Гордился собой даже, что сумел «просто отпустить».
Мудак.
Они все расплатились за то, что сделали с рыжей. Себя я тоже наказал самым изощренным способом.
С исполнителями было просто, как и с девкой из института — болевые точки этих людей я вычислил быстро. А с Ниной… с Ниной пришлось повозиться. И она получила от меня худшее, что могла ожидать.
Проиграла.
Я не только вернул себе все, на что она покусилась, но и то, что отдал в далеком прошлом. Подчистую. А потом то, что она строила и чем упивалась — продал и обанкротил. И плюнул еще вслед, когда она отправилась в Тмутаракань зализывать смертельные почти раны. Но присмотр за ней оставил.
Как и за Майей.
И вот теперь финальный аккорд…
Я откровенно любуюсь нечеткими изображениями. Майя уже не раз доказала, что способна со всем справиться без меня и моих денег, без моей помощи — и сейчас я просто смотрю.
И понимаю, что ни о чем не жалею — пусть и веду себя как маньяк. Слежу — и уже давно — провоцирую, играю… Перед смертью не надышишься? Но никто не заберет у утопленника права сделать последний вдох и даже насладиться им.
А когда золотая выходит из квеста и пишет мне, удовлетворенно киваю.
— Зачем надо было показывать мне, что творится в твоей… голове?
Я хочу сказать «сердце», но вовремя вспоминаю, что у Каримова его быть не может.
В офисе никого кроме охраны, но те пропускают беспрепятственно и исчезают быстро, проводив до кабинета, где Каримов ждет меня. И эта сцена, это место до боли знакомо.
Было уже. В этой комнате, в этих позах. Он, сидящий за столом и смотрящий на меня внимательно. Я, стоящая перед ним… Вот только кроме оболочки изменилось все. Меня не распирает больше от злости, а он совсем не смеется. Я точно знаю, зачем я пришла — получить ответы на оставшиеся вопросы. И почему-то уверена — теперь скажет.

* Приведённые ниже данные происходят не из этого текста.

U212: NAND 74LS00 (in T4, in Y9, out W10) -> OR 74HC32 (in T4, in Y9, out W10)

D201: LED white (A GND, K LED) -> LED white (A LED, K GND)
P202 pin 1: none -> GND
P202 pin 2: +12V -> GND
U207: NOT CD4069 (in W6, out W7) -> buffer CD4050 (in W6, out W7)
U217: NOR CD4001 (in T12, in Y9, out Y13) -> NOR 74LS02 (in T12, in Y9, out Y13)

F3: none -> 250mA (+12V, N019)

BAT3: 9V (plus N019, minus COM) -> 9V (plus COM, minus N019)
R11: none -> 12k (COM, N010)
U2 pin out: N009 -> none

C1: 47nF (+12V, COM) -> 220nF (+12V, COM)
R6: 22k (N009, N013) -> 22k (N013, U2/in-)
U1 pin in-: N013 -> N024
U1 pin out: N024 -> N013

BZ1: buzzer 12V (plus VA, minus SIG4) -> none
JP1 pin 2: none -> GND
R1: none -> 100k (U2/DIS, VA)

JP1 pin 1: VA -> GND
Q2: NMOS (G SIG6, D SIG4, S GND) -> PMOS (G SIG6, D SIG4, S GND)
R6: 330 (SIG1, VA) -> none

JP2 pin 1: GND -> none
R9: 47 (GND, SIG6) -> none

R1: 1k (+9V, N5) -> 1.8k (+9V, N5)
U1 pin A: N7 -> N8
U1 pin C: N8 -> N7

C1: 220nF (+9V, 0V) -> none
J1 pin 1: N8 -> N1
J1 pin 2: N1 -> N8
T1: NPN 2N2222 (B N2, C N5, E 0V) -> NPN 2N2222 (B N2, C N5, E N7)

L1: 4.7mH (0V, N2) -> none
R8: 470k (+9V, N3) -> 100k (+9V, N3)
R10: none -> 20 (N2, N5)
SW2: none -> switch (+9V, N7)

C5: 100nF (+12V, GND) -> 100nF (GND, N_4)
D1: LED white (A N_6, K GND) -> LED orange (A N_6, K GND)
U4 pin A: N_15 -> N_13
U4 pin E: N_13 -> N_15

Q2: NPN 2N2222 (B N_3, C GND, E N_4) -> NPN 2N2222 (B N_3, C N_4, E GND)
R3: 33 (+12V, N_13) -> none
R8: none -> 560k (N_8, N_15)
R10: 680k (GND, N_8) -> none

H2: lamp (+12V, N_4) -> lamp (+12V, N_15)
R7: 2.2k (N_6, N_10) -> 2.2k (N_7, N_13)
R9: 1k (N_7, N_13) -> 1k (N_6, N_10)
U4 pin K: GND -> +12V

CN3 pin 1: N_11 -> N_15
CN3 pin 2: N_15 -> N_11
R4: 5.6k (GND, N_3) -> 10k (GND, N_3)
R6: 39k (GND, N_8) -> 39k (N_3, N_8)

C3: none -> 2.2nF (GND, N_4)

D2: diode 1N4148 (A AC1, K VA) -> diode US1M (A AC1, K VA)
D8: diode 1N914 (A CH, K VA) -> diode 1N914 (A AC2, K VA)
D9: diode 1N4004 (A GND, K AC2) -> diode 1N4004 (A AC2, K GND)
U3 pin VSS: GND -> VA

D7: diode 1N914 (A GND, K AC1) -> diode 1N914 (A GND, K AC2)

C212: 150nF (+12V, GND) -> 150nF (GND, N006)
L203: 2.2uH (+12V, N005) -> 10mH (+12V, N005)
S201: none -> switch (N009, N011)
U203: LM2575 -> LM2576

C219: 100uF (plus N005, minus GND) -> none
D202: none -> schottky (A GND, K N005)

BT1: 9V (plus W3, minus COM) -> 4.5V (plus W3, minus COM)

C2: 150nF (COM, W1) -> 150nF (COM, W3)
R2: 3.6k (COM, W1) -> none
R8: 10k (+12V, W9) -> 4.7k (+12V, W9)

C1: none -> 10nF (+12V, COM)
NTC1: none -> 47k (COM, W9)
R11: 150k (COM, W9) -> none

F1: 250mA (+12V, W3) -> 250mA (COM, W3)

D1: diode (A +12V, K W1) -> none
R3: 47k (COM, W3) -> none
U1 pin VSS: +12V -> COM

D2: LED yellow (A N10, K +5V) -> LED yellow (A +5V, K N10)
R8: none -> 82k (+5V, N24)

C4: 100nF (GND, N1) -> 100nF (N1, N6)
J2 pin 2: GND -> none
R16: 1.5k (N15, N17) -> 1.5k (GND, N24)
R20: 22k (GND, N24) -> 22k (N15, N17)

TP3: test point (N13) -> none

Раз уж «Третье условие выполнено», как было в той записке.
— Хотелось, чтобы ты лучше меня поняла? — звучит вопросом.
Каримов чуть склоняет голову набок, а я вдруг думаю, что полумрак и боковое освещение кабинета делает тени резче, а его лицо — состоящим из острых граней. Он будто изменился за тот месяц, что я опять его не видела…
Встряхиваю головой.
— И зачем тебе, чтобы я поняла лучше?
Смешно, но это все похоже на сказу «Красная шапочка». Когда наивная девочка спрашивает серого хищника, зачем ему такие большие зубы.
Я почему-то уверена, что он думает о том же. Откидывает голову и тихонько смеется.
— Присядешь?
В его голосе больше мягкости, чем я слышала когда-либо. Может потому я, не возражая, сажусь в кресло напротив стола и отрицательно мотаю головой на предложенные напитки.
Илья же встает и отходит к окну. Он высокий, гибкий и какой-то усталый и одинокий, но я выбрасываю из головы эти мысли… Угу, одинокий властелин мира.